Literature Review: A prospective study of back belts for prevention of back pain and injury
Literature Review
A prospective study of back belts for prevention of back pain and injury
Wassell JT, Gardner LI, Landsittel DP, et al. A prospective study of back belts for prevention of back pain and injury. JAMA 2000; 284:
In the most comprehensive study of back- belt use ever conducted, researchers from the National Institute for Occupational Safety and Health (NIOSH) found no evidence that back belts prevent back injuries.
NIOSH researchers conducted interviews of 9,377 employees who were involved in lifting or material handling at 160 retail stores across the country. They gathered information on back-belt wearing habits as well as work history, lifestyle habits, job activities, demographic characteristics, and job satisfaction.
For a two-year period, the researchers then tracked workers’ compensation claims for job-related back injuries and self-reported back pain. They asked employees if they had experienced any low back pain in the six months prior to the follow-up interview. Patients with long-term back problems were ruled out through the survey information collected at the start of the project. Some 6,311 workers completed the follow-up interview.
Store policies requiring back-belt use were widely ignored. "In the stores requiring belt use, 58% of employees reported wearing belts usually every day; 14%, once or twice a week; and 28%, never," the authors state. "In the stores with voluntary belt use, 33% of employees reported wearing belts usually every day; 11%, once or twice a week; and 56%, never."
But it hardly seemed to matter. Researchers found no significant difference either in injury claims or self-reported back pain between workers who wore back belts and those who didn’t.

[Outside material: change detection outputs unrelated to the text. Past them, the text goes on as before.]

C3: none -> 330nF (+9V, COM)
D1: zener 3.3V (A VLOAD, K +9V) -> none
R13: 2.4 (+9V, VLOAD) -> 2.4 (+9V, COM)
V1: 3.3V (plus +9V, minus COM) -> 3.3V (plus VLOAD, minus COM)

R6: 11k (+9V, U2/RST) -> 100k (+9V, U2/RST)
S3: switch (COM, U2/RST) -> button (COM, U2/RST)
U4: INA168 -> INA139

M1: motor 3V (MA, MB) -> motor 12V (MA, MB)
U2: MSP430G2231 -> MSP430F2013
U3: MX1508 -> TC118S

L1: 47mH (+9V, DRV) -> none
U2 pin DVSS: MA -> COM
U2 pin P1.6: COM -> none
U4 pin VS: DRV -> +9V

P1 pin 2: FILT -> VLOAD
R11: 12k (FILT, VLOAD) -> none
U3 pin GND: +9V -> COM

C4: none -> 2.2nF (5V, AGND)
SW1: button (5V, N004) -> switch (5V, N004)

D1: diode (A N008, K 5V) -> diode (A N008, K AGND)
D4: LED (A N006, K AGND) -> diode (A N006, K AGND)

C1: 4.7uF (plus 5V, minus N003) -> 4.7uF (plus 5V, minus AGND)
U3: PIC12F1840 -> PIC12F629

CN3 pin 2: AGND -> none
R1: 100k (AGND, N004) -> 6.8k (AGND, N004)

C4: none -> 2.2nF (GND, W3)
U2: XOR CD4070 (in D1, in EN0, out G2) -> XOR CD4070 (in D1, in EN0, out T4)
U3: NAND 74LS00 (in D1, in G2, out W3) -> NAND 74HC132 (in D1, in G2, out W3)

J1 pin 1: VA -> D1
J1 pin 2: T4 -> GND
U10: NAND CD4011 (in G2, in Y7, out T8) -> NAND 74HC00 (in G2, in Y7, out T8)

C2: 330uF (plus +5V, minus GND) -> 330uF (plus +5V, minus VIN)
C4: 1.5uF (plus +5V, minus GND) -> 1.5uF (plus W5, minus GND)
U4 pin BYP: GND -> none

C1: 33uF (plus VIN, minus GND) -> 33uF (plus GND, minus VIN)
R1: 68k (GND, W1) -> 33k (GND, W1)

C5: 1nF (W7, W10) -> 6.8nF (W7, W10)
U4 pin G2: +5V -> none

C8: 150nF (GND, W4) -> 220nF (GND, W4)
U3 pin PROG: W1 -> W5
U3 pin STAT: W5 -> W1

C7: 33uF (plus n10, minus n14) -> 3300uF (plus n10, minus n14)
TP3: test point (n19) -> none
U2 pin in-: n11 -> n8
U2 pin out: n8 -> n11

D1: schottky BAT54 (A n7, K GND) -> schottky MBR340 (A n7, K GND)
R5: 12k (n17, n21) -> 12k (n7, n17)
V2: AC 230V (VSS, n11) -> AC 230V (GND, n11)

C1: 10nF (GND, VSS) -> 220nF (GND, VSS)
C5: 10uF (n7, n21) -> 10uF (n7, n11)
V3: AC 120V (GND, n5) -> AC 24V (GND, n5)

"There were no statistically significant protective effects comparing employees who wore belts usually every day with employees who never wore belts for either back injury claims or low back pain," they reported. "There were no statistically significant protective effects comparing employees who wore belts once or twice a week with employees who never wore belts for either back injury claims or back pain."
Workers who usually wore back belts had 3.38 injury claims per 100 full-time equivalent employees (FTE); 17.1% reported back pain. Those who infrequently or never wore back belts had injury rates of 2.76 cases per 100 FTEs; 17.5% reported back pain.
A history of back injury was the strongest risk factor for predicting either a back-injury claim or reported back pain among employees, regardless of back-belt use. The scope of this project adds weight to the findings.
The authors noted that some other studies of back belts have assumed that a store policy requiring their use equated to actual back-belt use. "By directly interviewing employees about their belt-wearing habits, our study more closely measures typical belt use in the workplace rather than implied belt use based on store policy," the authors say.
"Our study evaluates back belts using a prospective design in new stores distributed over a wide geographic region, concurrent comparison groups, comprehensive individual interviews, detailed exposure information, a job satisfaction measure, multivariable regression analysis, and sufficient sample size," they state.
Their finding is definitive: "We found no effects of belt wearing in various subgroups: employees with and without a history of previous back injury, employees with consistent self-reported belt wearing habits from baseline to follow-up interviews, and employees with the most strenuous job."
This study reinforces a previous NIOSH finding, from 1994, that said there is no scientific evidence that back belts reduce back injury.